Un soir d’heureuse ivresse
Sur le boulevard du cimetière
J’ai programmé mon GPS
Pour m’envoyer en l’air
Il demandait : à quelle adresse ?
J’ai répondu : Rue de l’Enfer !
Mais, fit-il, l’enfer c’n’est pas en l’air !
L’Enfer, Monsieur, il est sous Terre !
Bien au-dessous même de l’eau
Qui coule sous le pont Mirabeau !
— Vraiment ? lui ai-je dit,
Eh bien, ma foi, tant pis :
Partons pour le paradis !
— À quelle adresse, Monsieur ?
— Eh bien, voyons, chez Dieu !
— Mais, reprit-il, savez-vous
Précisément où ?
— Comment ça, « où » ?
Voyons, mon bon : Dieu est partout !
Nous partîmes alors en brûlant les feux verts
De vastes avenues menant à l’Univers,
En quête de déserts,
Et d’oasis,
Où Dieu cache, dit-on, des sommes colossales
Que le Vatican place au Paradis fiscal.
Mais ce n’était pas rien de monter jusqu’aux nues,
La Toto toussotait dans le clair obscur blanc
Du vide
D’où parfois surgissaient des sphères inconnues
Puis grimpait en glissant sur l’asphalte ascendant
De lacets enroulés au fil du firmament
Si bien que forcément
Le spectacle bientôt se fit si renversant
Que l’astronef se retrouva sur le dos,
K.O.
Tel un coléoptère agité dont les pattes
Vainement dans l’espace et dans l’air se débattent !

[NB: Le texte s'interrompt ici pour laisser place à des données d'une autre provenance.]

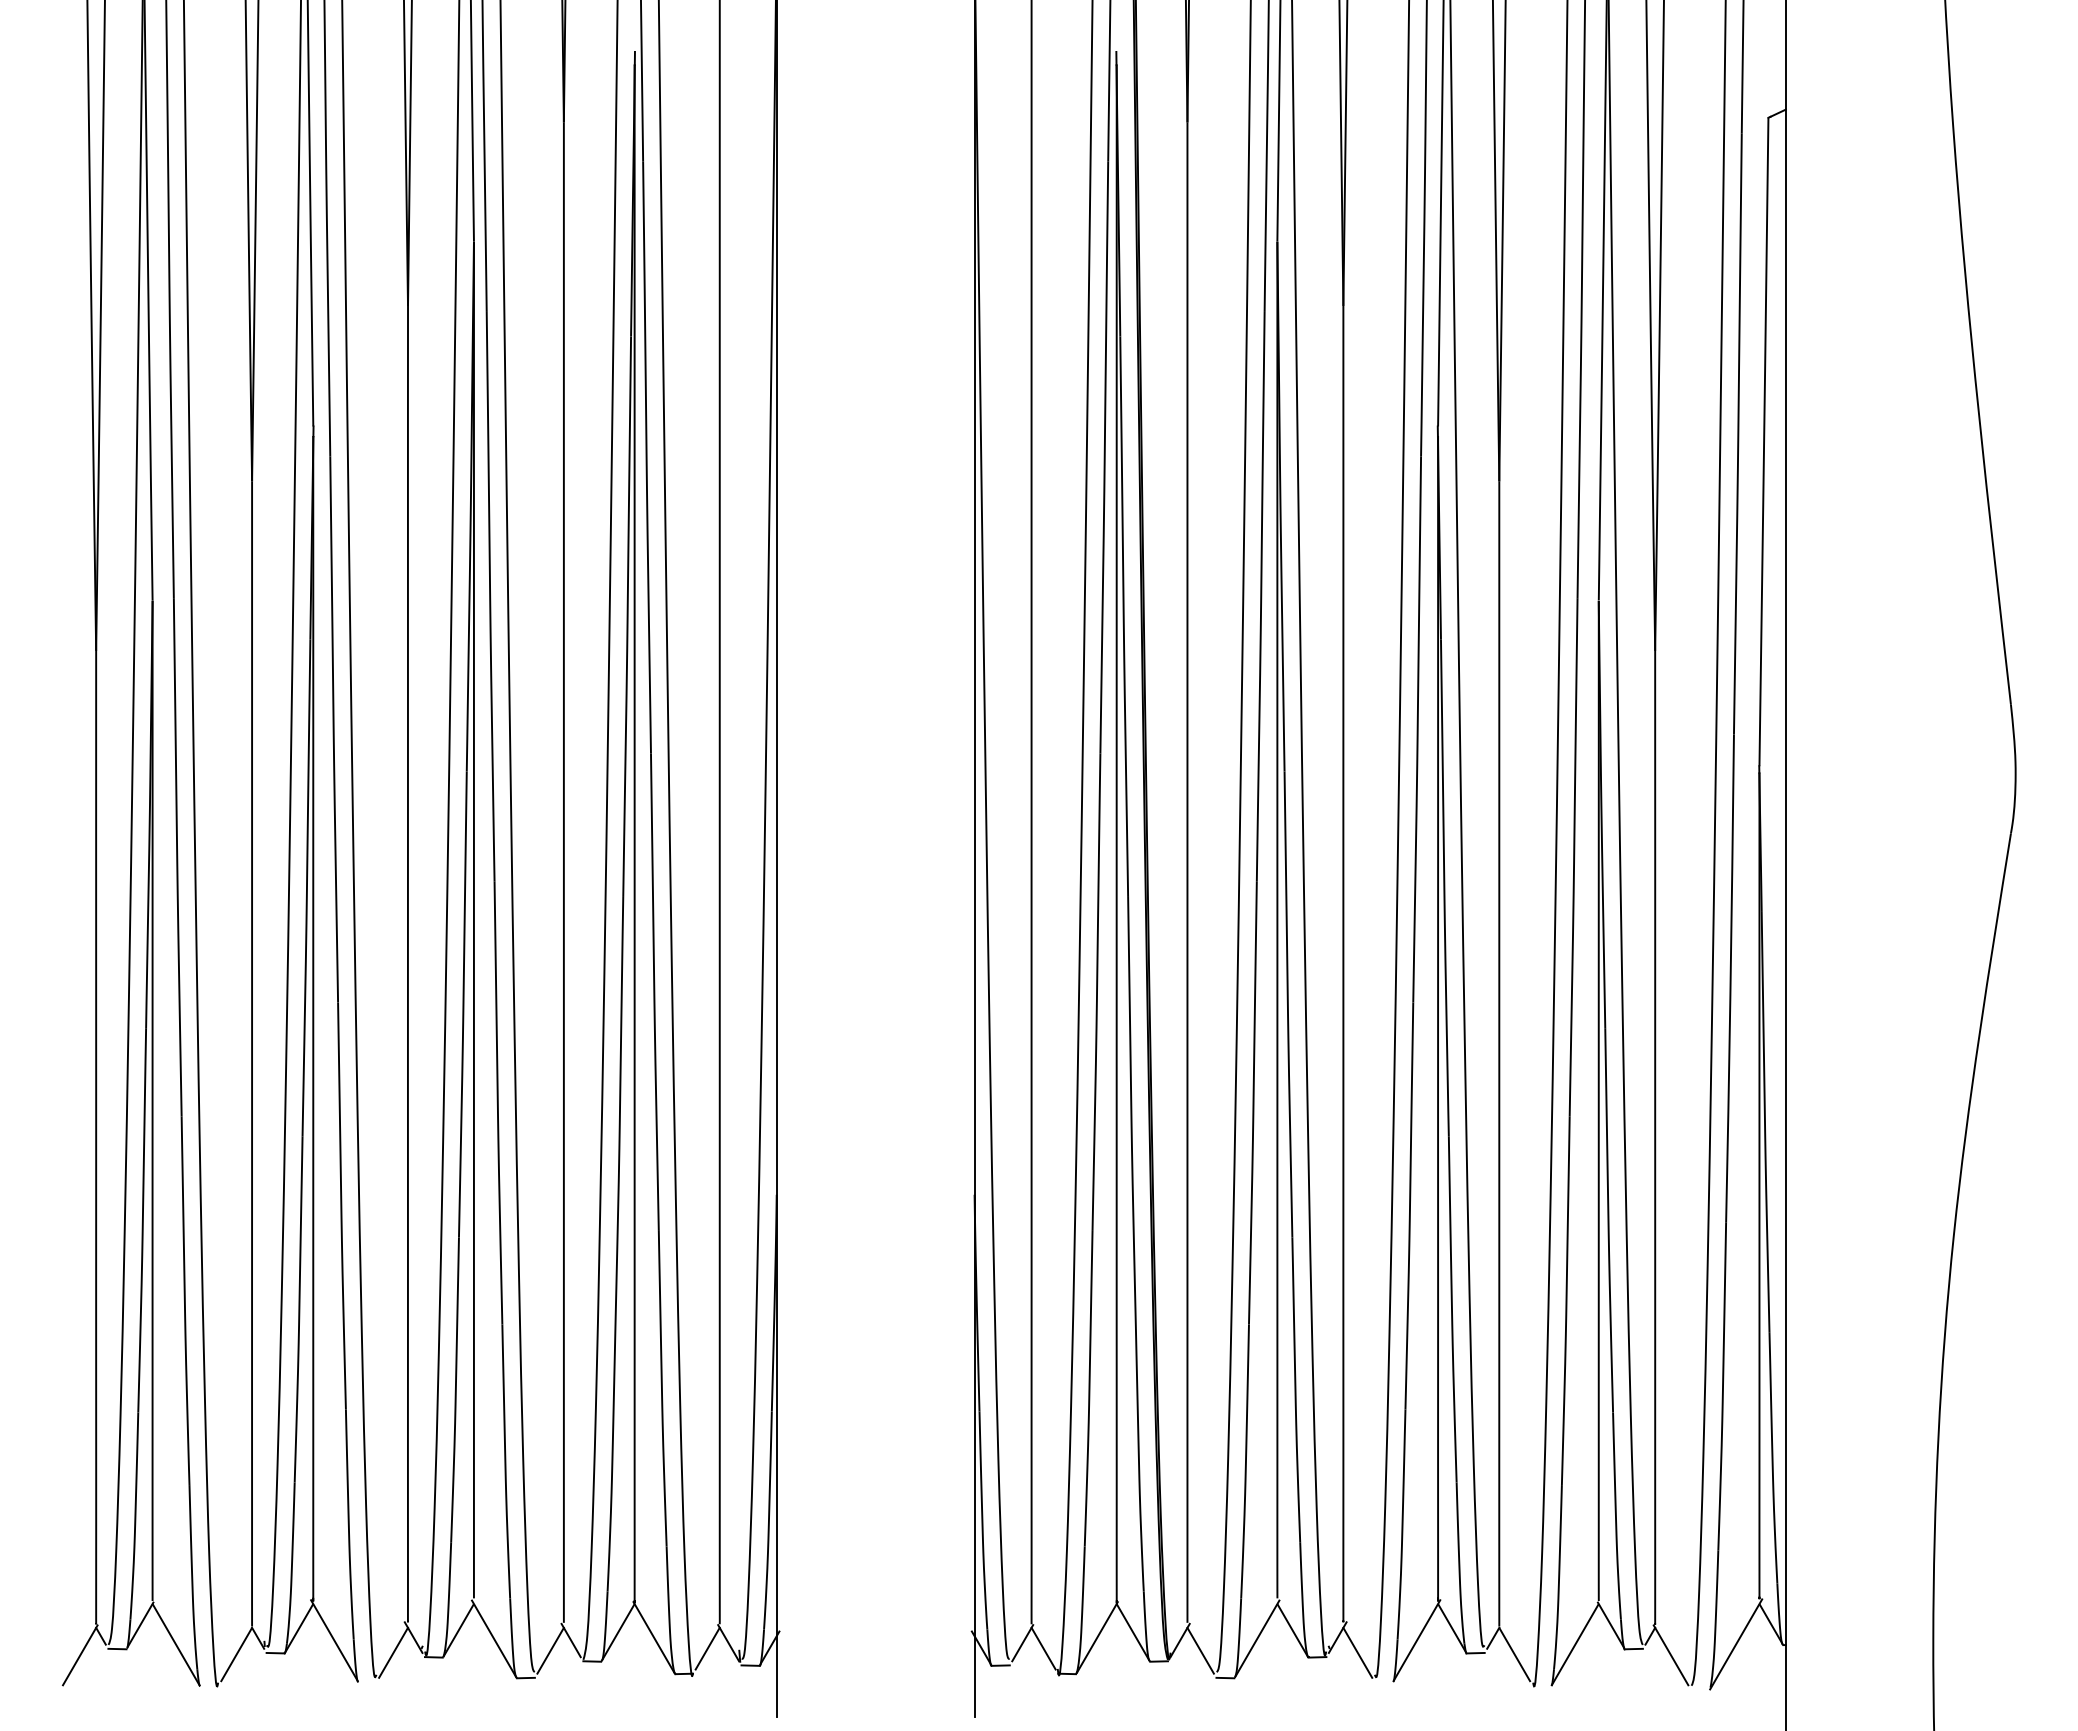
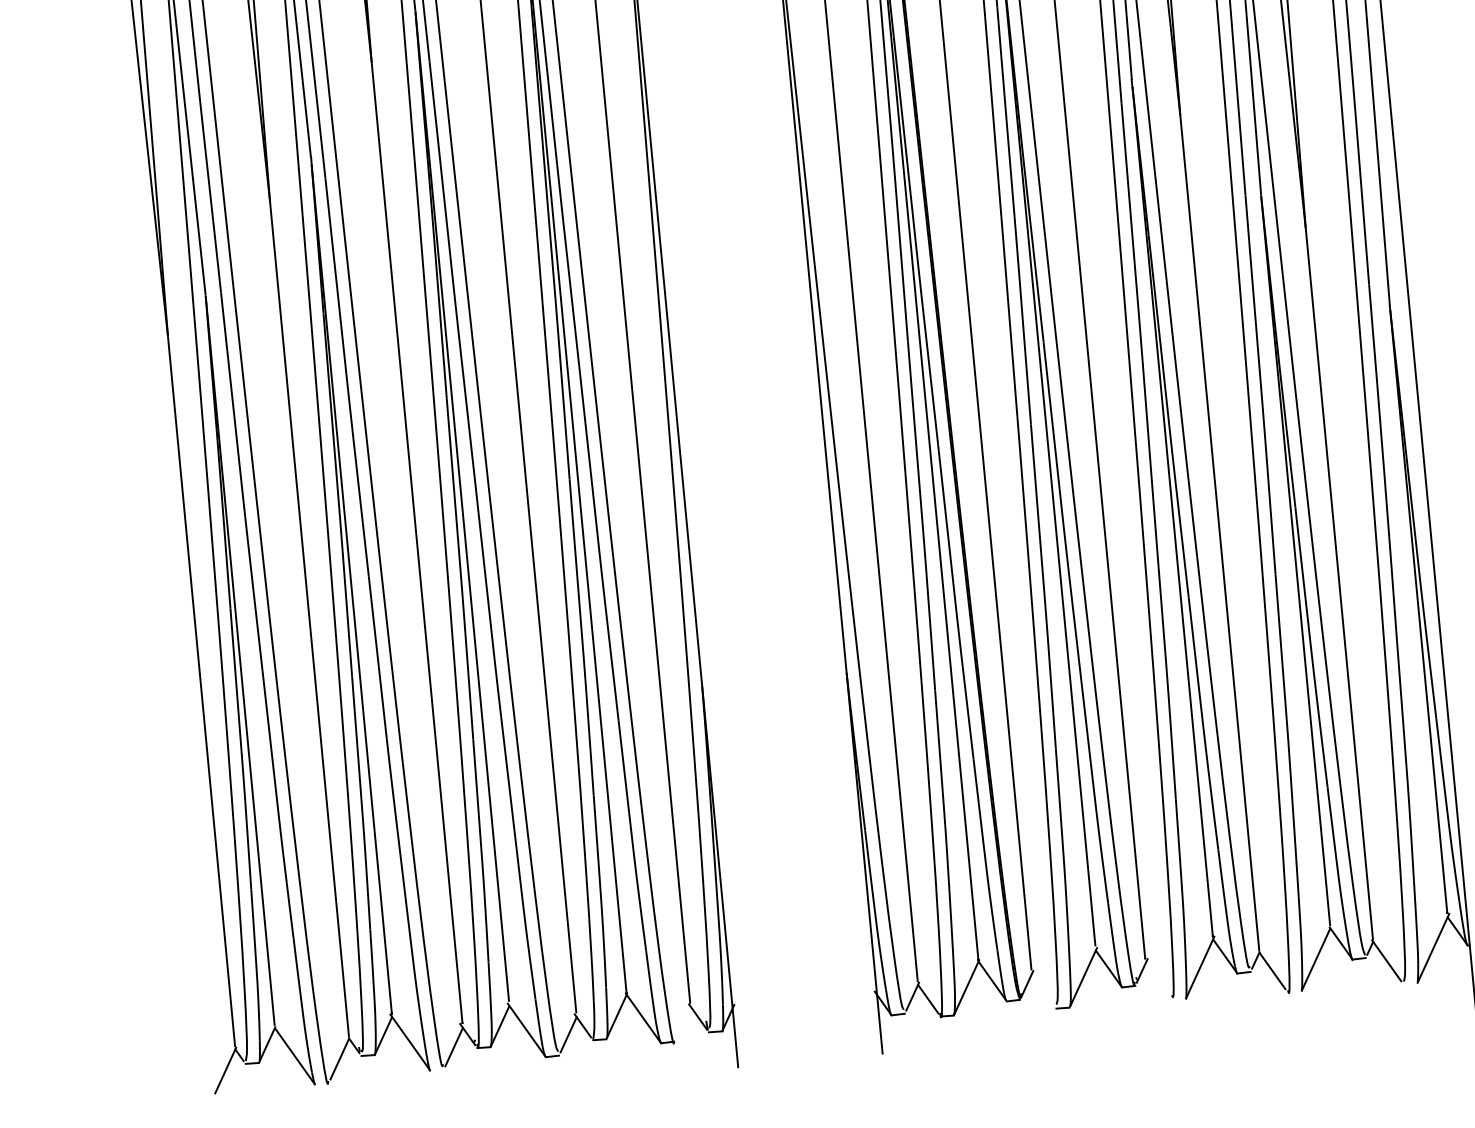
line: (707, 1648) -> (682, 1022), removed
line: (1200, 1650) -> (1042, 989), removed
line: (1357, 1652) -> (1157, 980), removed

Et moi, je me disais, en m’allongeant immensément
Dans les draps luxueux des couleurs du couchant
Qu’il suffit tout à coup d’être tête à l’envers
Pour deviner enfin le sens de l’univers,
Où les poètes vont rêvant
J’entendais l’astronome Prévert
Dire en riant : « De deux choses l’une,
L’autre c’est le soleil »,
Aragon en plein sommeil
Cherchait en vain la « lune »
Et l’ami Magritte,
Bourré plus encore que sa pipe,
Peignait en pleine Voie lactée
Dieu trônant sur la clef de la voûte étoilée
Les audacieux cherchaient quelques chemins de fer
Menant vers des astres de feu,
Puis embarqués sur des quais imaginaires
Déraillaient dans l’air bleu,
Réduits à fulminer contre le chef de Gare,
Lequel faisait grève par hasard
Refusant de souscrire à l’ignoble dessein
De quadriller nos destins
Le Ciel ouvert
De l’univers
Voile et dévoile
À l’être humain
Les longs chemins,
De son étoile.
C’est alors qu’émergeant hors d’haleine
De l’Océan des Cieux aux rivages effacés,
On entendit soudain crier une baleine :
C’est assez !
Et les mots titubant
Riaient dans le vent,
Et les mots délirants,
Sans cesse vont rêvant
Nostalgiquement
De revenir en avant
Refaire le Temps
Vienne la Nuit sonne l’Heure
Le Rêve demeure
Le Rêve
Jamais
Grève
Ne fait
Apollinaire (31-05-2018)
(Jeudi du Songeur suivant (174) : « FAUT-IL - QUAND MÊME - CROIRE AU PROGRÈS ? » )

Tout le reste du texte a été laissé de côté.